Sasha Manus ’22, of Oakland, California, a strong advocate for accessibility rights on campus, was nominated by the Student Union and faculty for the $1,000 prize, given to a student who demonstrates leadership in the advocacy of social justice.
Manus has campaigned to ensure that Brandeis’ academic and social experiences are equally accessible to students with disabilities. “We can work towards a future where no one’s civil rights, in terms of disability, are ignored or negated,” she says.
A recipient of the Edward Fein Scholarship, Manus is a biology major with minors in Judaic studies and Hebrew. In addition to serving as director of accessibility and advocacy on the Student Union’s Executive Board, she is active in Hillel and the Brandeis Galaxy Project. She aspires to doctoral studies in genetics.

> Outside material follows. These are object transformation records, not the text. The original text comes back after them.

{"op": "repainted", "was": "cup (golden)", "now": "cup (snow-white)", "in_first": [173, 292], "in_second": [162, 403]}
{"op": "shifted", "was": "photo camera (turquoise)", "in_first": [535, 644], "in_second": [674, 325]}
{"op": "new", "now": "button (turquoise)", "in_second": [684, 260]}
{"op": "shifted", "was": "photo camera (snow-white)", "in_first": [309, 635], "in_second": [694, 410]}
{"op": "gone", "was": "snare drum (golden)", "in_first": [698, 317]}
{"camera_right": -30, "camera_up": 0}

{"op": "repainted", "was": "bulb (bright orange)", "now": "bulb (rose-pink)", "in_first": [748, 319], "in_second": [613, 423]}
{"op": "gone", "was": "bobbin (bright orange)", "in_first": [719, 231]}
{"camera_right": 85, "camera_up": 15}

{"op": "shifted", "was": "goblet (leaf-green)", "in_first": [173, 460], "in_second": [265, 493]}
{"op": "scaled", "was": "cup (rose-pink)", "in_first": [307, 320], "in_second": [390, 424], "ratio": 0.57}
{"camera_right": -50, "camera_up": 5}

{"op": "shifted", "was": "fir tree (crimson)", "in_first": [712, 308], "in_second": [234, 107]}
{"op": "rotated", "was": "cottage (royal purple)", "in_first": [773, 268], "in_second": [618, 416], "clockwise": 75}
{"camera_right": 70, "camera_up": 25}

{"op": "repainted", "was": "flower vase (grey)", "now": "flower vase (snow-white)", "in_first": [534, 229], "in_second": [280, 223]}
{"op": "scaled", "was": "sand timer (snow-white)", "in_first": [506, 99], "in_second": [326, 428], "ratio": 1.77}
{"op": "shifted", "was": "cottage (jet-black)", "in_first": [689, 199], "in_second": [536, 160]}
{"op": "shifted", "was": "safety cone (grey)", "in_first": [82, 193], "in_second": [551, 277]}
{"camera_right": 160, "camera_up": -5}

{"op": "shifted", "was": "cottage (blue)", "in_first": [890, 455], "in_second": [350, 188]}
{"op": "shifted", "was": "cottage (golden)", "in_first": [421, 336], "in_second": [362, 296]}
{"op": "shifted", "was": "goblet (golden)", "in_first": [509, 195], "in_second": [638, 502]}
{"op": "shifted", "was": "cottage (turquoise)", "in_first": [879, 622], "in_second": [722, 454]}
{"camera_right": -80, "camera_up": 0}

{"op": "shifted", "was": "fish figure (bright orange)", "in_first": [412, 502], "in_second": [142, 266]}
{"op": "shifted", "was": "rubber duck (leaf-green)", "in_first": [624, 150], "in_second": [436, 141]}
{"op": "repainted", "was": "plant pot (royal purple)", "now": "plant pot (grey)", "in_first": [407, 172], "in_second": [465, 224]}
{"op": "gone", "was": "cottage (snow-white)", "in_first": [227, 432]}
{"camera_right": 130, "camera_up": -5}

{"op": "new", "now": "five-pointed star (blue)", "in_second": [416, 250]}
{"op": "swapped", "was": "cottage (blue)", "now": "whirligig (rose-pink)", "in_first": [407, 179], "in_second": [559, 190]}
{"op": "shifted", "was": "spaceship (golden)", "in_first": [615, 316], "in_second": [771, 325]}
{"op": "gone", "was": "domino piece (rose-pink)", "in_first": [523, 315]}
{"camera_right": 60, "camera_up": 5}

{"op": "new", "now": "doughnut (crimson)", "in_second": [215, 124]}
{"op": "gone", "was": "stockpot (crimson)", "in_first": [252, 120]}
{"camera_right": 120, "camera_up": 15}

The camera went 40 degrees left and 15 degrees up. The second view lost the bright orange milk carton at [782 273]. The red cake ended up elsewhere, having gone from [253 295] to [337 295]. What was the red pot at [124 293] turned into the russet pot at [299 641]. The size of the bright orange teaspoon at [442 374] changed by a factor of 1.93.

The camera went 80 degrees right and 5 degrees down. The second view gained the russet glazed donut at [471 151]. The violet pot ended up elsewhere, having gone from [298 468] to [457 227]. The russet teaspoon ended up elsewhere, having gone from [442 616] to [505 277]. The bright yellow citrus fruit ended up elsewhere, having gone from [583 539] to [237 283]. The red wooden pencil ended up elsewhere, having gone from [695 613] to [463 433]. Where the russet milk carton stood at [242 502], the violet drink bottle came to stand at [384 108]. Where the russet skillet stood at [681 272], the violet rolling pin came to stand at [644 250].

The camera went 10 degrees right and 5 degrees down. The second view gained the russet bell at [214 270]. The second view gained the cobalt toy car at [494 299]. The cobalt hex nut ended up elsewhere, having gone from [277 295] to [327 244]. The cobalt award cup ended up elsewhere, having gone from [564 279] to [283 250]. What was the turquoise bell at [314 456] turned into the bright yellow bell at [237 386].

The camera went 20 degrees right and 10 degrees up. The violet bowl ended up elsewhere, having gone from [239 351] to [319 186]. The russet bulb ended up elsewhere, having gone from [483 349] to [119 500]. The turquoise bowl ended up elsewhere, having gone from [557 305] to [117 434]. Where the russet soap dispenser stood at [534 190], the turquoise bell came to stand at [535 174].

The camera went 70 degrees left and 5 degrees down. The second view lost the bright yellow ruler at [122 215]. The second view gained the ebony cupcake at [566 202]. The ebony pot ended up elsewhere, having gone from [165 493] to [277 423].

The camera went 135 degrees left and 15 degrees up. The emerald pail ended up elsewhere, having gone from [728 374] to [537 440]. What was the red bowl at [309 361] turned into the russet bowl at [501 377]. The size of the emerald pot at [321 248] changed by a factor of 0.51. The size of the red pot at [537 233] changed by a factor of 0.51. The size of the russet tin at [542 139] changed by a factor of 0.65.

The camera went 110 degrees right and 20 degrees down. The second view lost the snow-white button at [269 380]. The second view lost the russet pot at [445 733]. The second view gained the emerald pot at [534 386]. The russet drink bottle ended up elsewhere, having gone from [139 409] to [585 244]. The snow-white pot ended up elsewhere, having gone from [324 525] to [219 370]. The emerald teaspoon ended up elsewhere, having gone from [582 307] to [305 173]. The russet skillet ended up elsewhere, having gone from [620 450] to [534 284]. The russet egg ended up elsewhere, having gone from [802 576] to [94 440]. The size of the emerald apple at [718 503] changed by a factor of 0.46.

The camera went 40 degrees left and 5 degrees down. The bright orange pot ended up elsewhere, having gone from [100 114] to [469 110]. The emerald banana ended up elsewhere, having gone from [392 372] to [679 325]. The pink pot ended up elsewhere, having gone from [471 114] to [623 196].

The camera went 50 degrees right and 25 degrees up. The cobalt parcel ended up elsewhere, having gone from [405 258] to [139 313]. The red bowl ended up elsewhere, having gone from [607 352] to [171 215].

Asked what makes Brandeis special, Manus says: “The community."
"Brandeis truly allows anyone to academically and socially flourish, no matter the background they came from, or how difficult their lives are. Here, you’re judged solely on the merit of your character, rather than anything superficial, which allows for endless engagement in whatever one decides to pursue.”
Linda Heller Kamm ’61, who was recently elected to the Brandeis Board of Trustees, created the prize through a gift to the university on the occasion of her 50th Reunion in 2011. “I want to see people pursue careers in public advocacy,” Kamm told Brandeis Magazine on establishing the prize. “In every era, there are important issues of social justice that need to be addressed, never more prominently than now.”
A pioneering attorney who was the first woman to be appointed general counsel to a US Cabinet department, Kamm has been a longtime supporter of Brandeis as well as a champion of progressive social-welfare reforms for more than four decades.